Una de esas de plástico. Se adentraba en la carretera botando hacia mí. Tras
ella un niño. No tenía más de cinco años. Como el hombre amable, también tenía
aspecto antiguo. Sus ropas. Y la cara de la muerte. Yo seguía estando en mitad de la calzada, tieso
como un palo y agarrando en paraguas negro. Del hombre ni rastro. El niño que
seguía corriendo y tras la pelota y el coche que se acercaba peligrosamente.
Fue
cuestión de segundos. La pelota fantasmal atravesó mi pecho y el coche, un
modelo americano clásico de los tiempos de la ley seca, se llevó por delante al
niño. Un golpe seco en la cabeza. El coche frenó en seco pero ya era tarde. De
su interior salió el hombre amable y vino hacia mi.
—Esta
es mi historia. Le quité la vida a un niño. No lo vi venir, lo juro, pero nunca
pude superarlo. ¿Ves aquel árbol que hay junto a la gasolinera? Allí, colgado
de una de sus ramas acabaron mis días. Y ahora me dedico a salvar vidas como la
tuya.
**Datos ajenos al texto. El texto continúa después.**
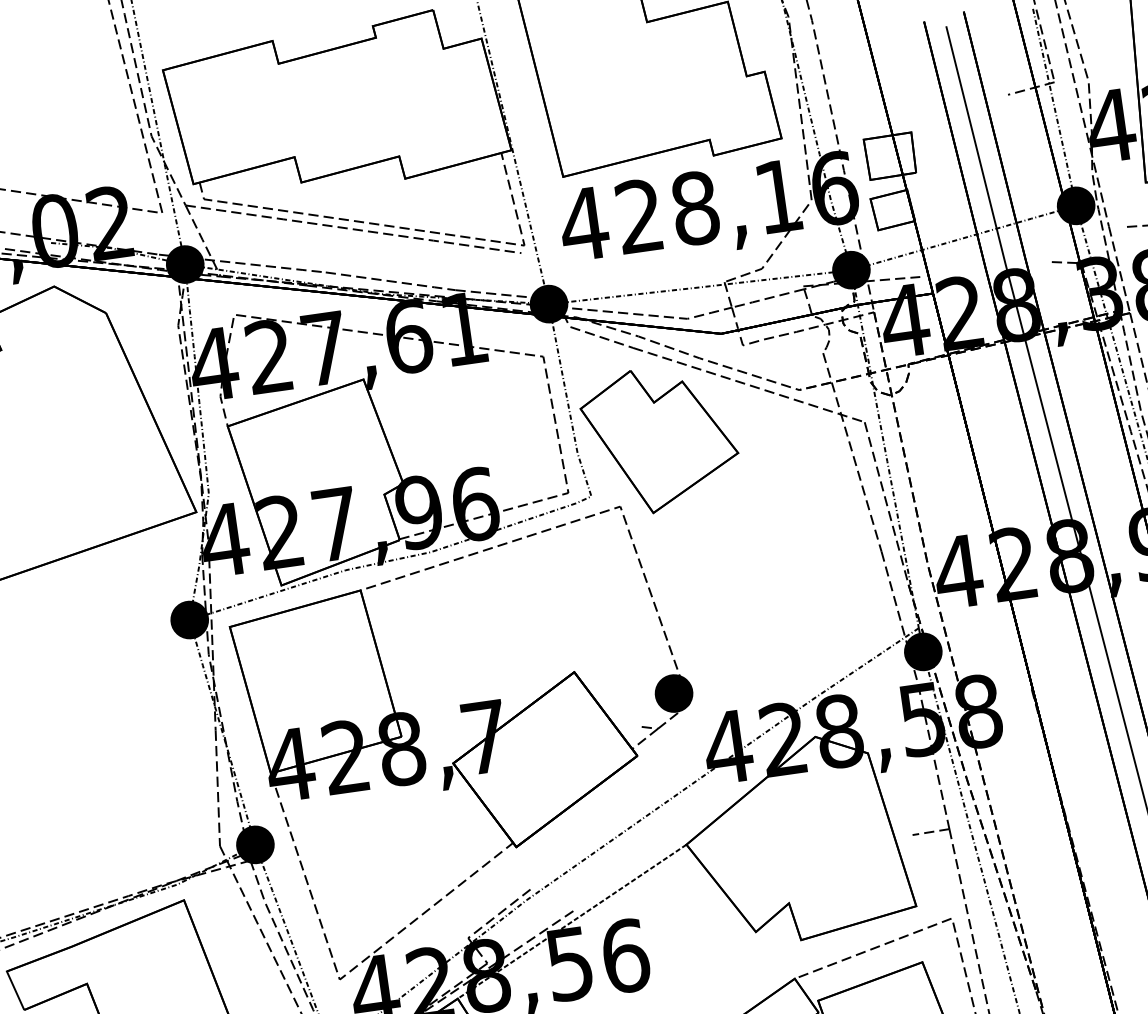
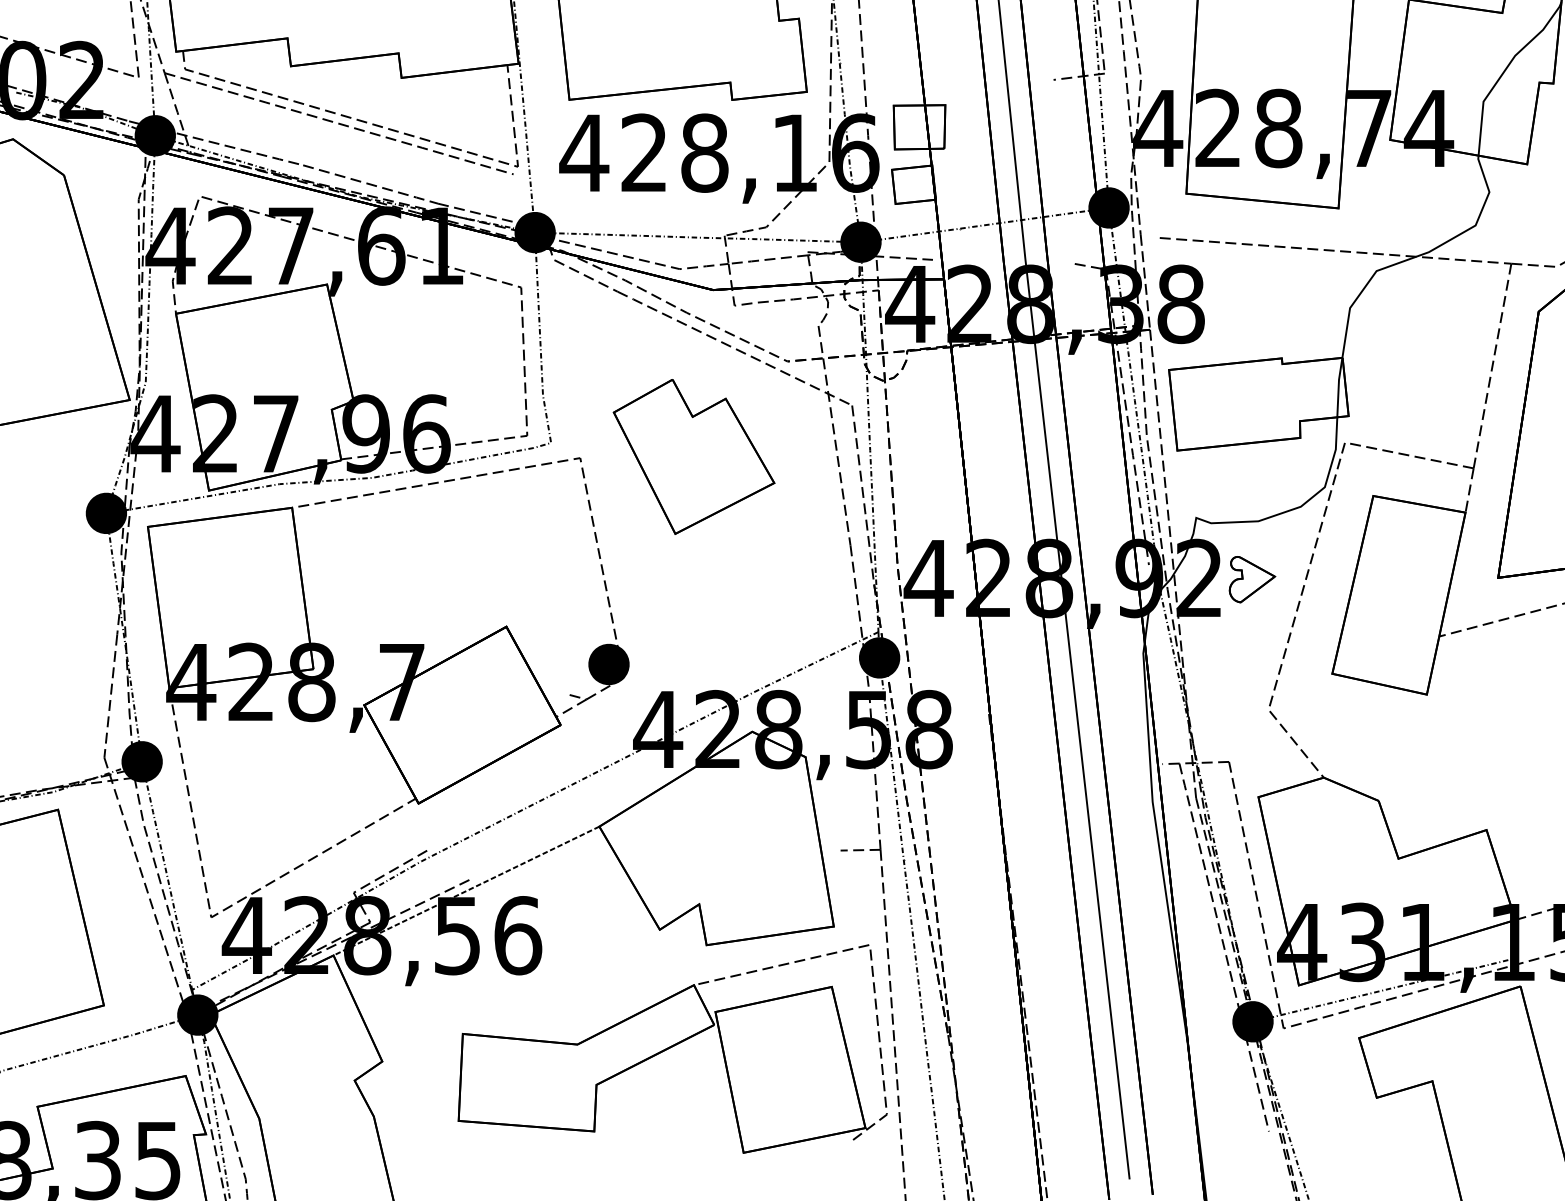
part: (660, 439) -> (693, 456), moved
Todas las que puedo. Cruza ya ¡AHORA!
Noté
un gran empujón que me tiró sobre la cuneta y la sombra de un camión de gran
tonelaje que pasó haciendo sonar el claxon a pocos centímetros de mi. Una
pareja de ancianos se acercaron a socorrerme desde el área de servicio.
—Pero
criatura, ¿Que hacías ahí parado, en mitad de la carretera? —preguntaron
preocupados.
—Yo
sólo quería gasolina —dije todavía en shock— ¿Y el hombre amable del paraguas?
¿Lo han visto?
Me
tomaron por loco o quizás pensaron que estaba bajo los efectos de algún tipo de
sustancia tóxica. No sé. Me ofrecieron un café, pude comprar algo de gasolina
me acercaron en su coche hasta el mio. Me despedí agradecido, puse en marcha mi
automóvil y hasta el día de hoy.
Es
la primera vez que cuento los hechos que
me ocurrieron en la tarde noche del 15 de agosto de 2003. Aunque estoy seguro
de que aquel hombre amable del paraguas sigue allí penando. Ayudando a todo
aquel que, por un descuido, pueda ser atropellado.